I use the org.jpmml:jpmml-evaluator-metro:1.6.4 library to load and use PMML models in Java. This is the code I'm using:

Evaluator evaluator = new LoadingModelEvaluatorBuilder().load(new File('/path/to/model.pmml')).build();
evaluator.verify();
System.out.println("Output fields: " + evaluator.getOutputFields());
System.out.println("Target field(s): " + evaluator.getTargetFields());

With this snippet, I get the following output:

Output fields: [
  OutputField{name=probability_0, fieldName=probability_0, displayName=null, opType=continuous, dataType=double, finalResult=true, depth=1}, 
  OutputField{name=probability_1, fieldName=probability_1, displayName=null, opType=continuous, dataType=double, finalResult=true, depth=1}, 
  OutputField{name=predicted_y, fieldName=predicted_y, displayName=null, opType=categorical, dataType=integer, finalResult=true, depth=1}, 
  OutputField{name=probability_0, fieldName=probability_0, displayName=null, opType=continuous, dataType=double, finalResult=true, depth=0}, 
  OutputField{name=probability_1, fieldName=probability_1, displayName=null, opType=continuous, dataType=double, finalResult=true, depth=0}, 
  OutputField{name=predicted_y, fieldName=predicted_y, displayName=null, opType=categorical, dataType=integer, finalResult=true, depth=0}
]
Target field(s): [TargetField{name=y, fieldName=y, displayName=null, opType=categorical, dataType=integer}]

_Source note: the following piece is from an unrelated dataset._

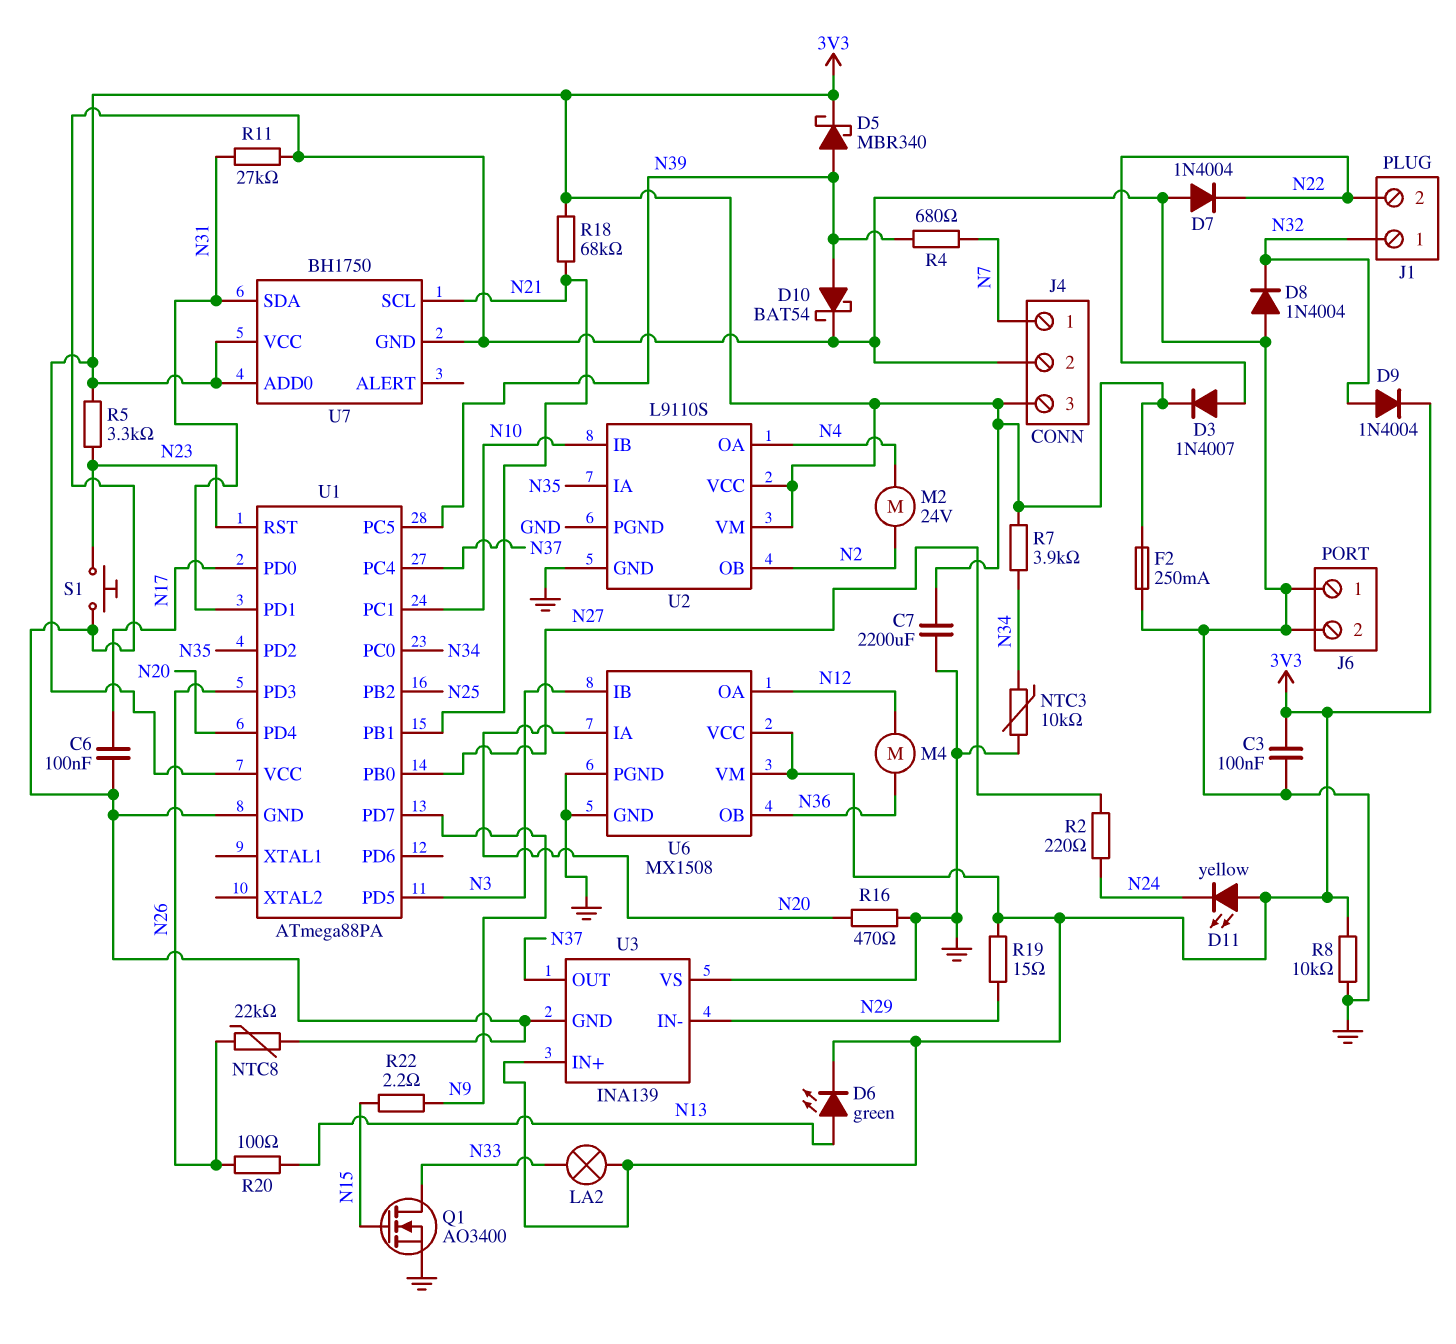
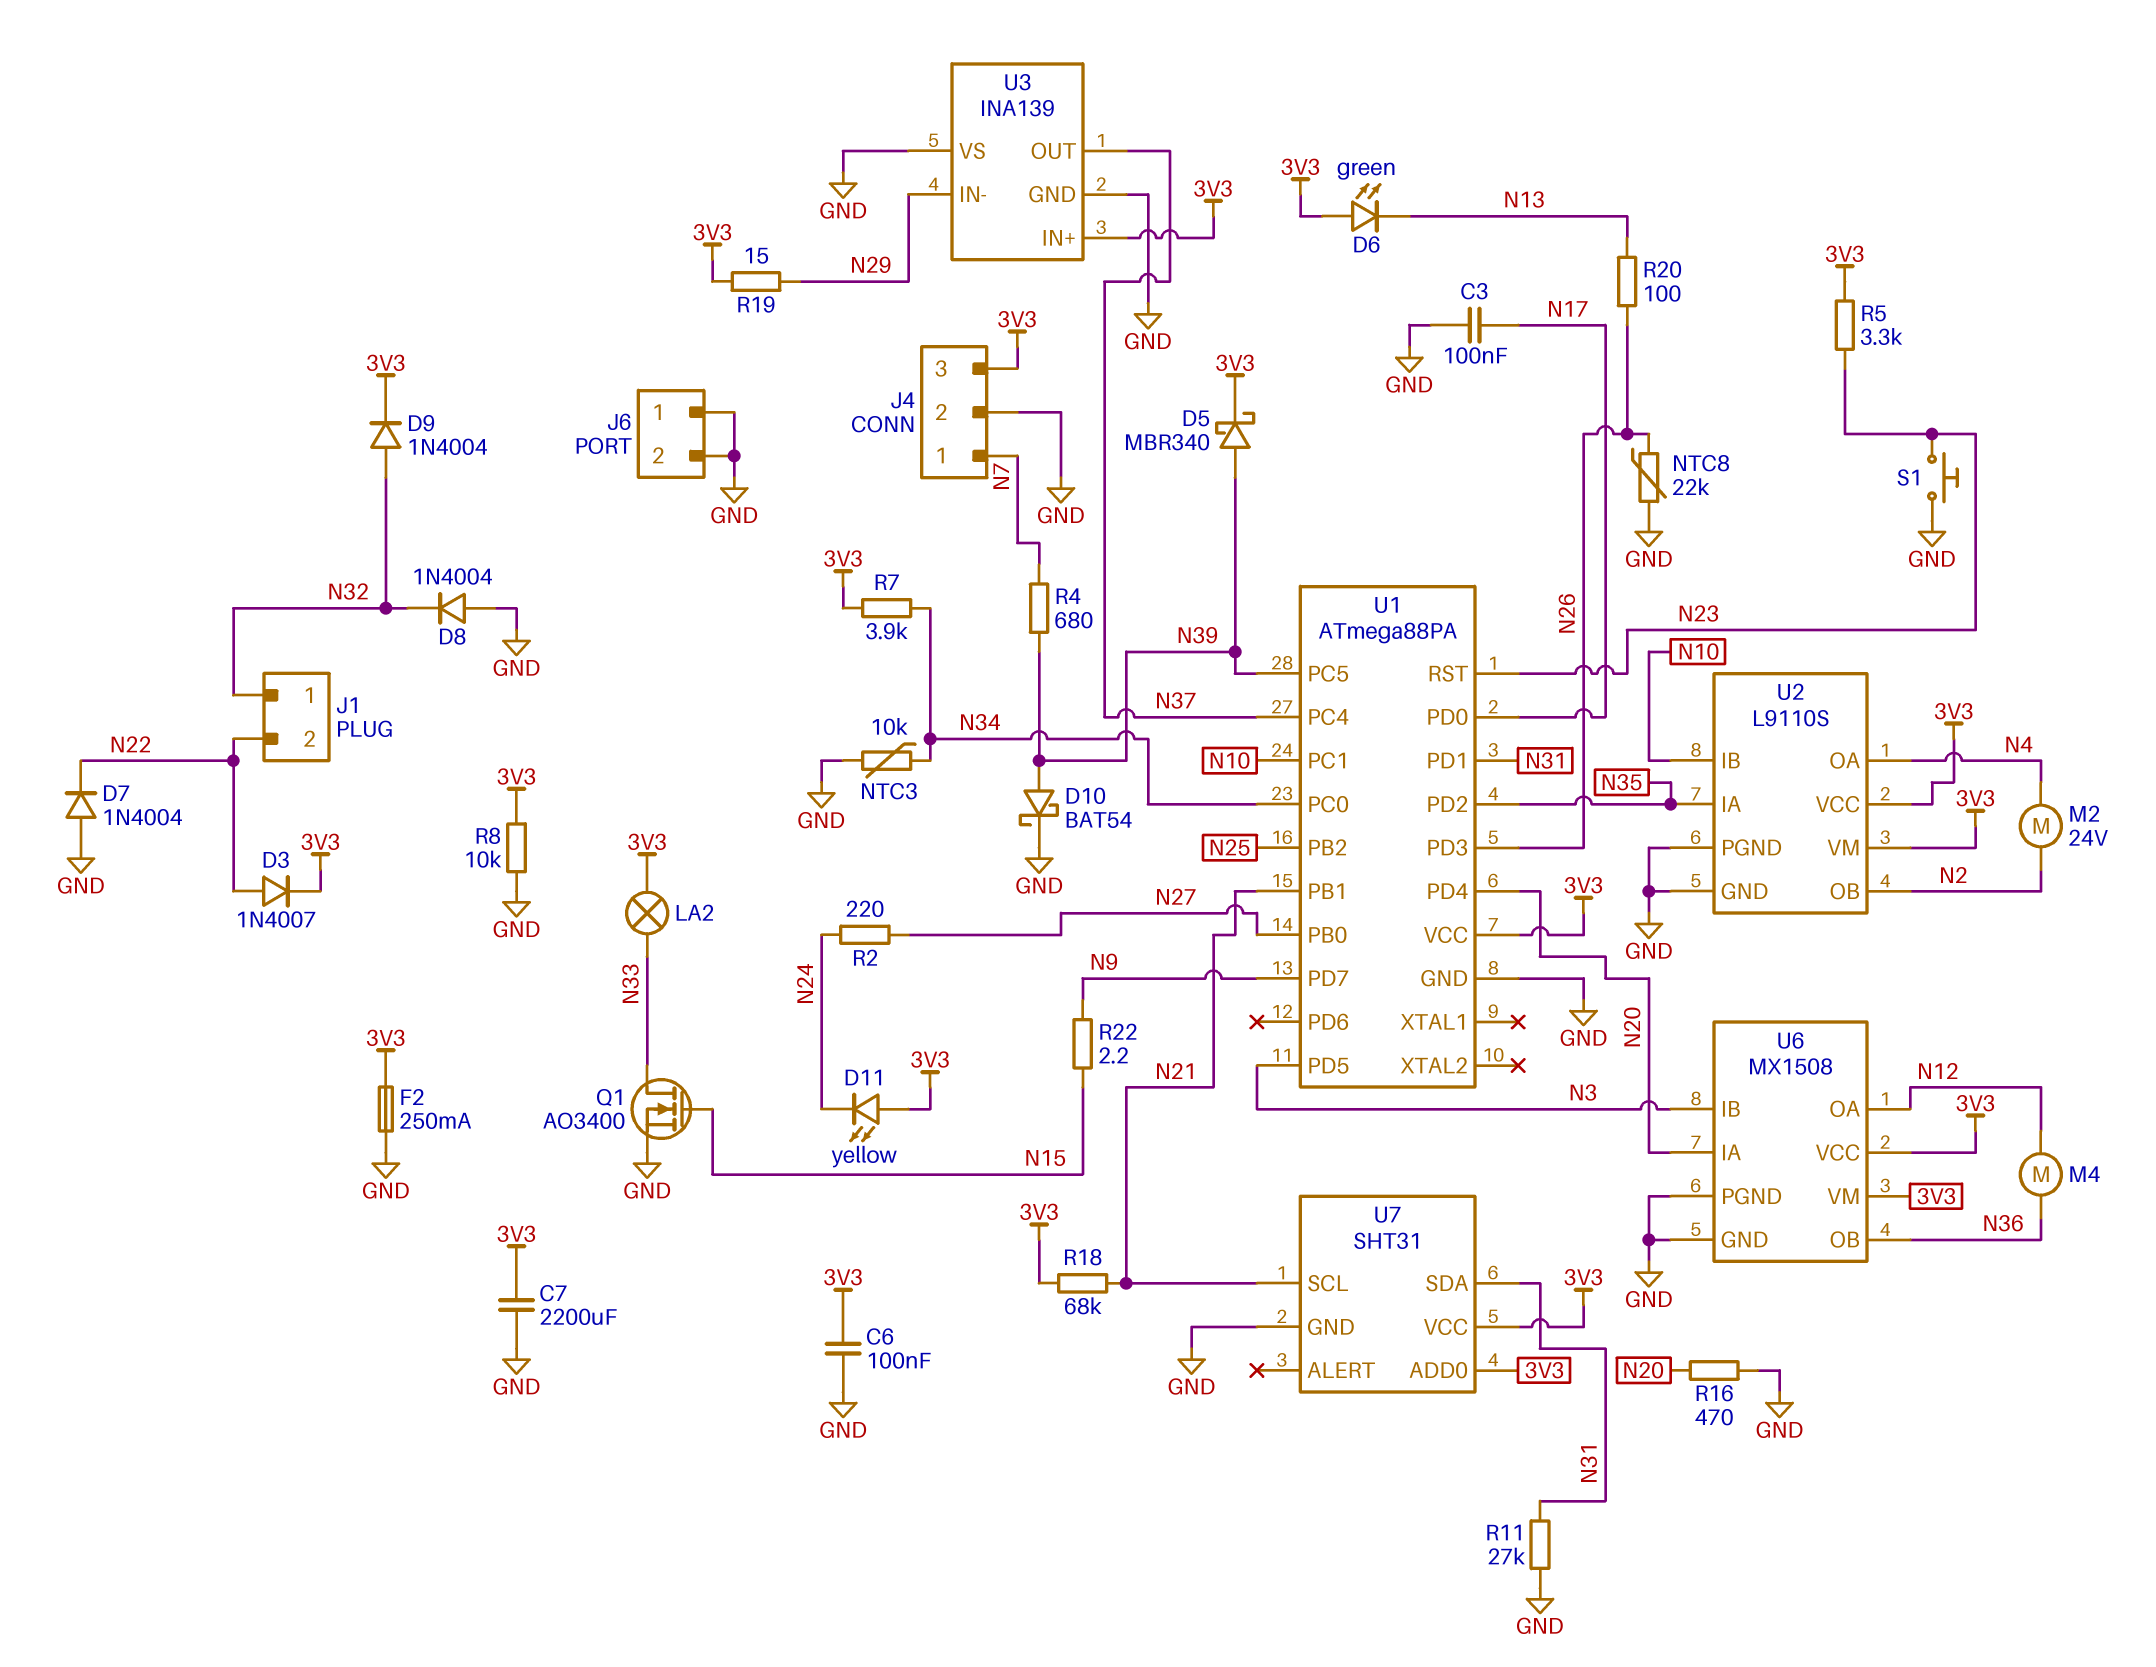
C3: 100nF (3V3, GND) -> 100nF (GND, N17)
C6: 100nF (GND, N17) -> 100nF (3V3, GND)
D6: LED green (A N13, K 3V3) -> LED green (A 3V3, K N13)
U7: BH1750 -> SHT31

As you can see, all the output fields are duplicated - once for depth=1 and once for depth=0. These OutputField definitions are obviously not present in the PMML file itself, so I am wondering where they are coming from and how to get rid of them?

Problem: Cannot evaluate due to DuplicateFieldValueException

The problem with this is that I cannot call evaluator.evaluate(features), because I get the following error:

org.jpmml.evaluator.DuplicateFieldValueException: The value for field "probability_0" has already been defined
    at org.jpmml.evaluator.EvaluationContext.declare(EvaluationContext.java:130)
    at org.jpmml.evaluator.OutputUtil.evaluate(OutputUtil.java:438)
    at org.jpmml.evaluator.ModelEvaluator.evaluateInternal(ModelEvaluator.java:467)
    at org.jpmml.evaluator.mining.MiningModelEvaluator.evaluateInternal(MiningModelEvaluator.java:224)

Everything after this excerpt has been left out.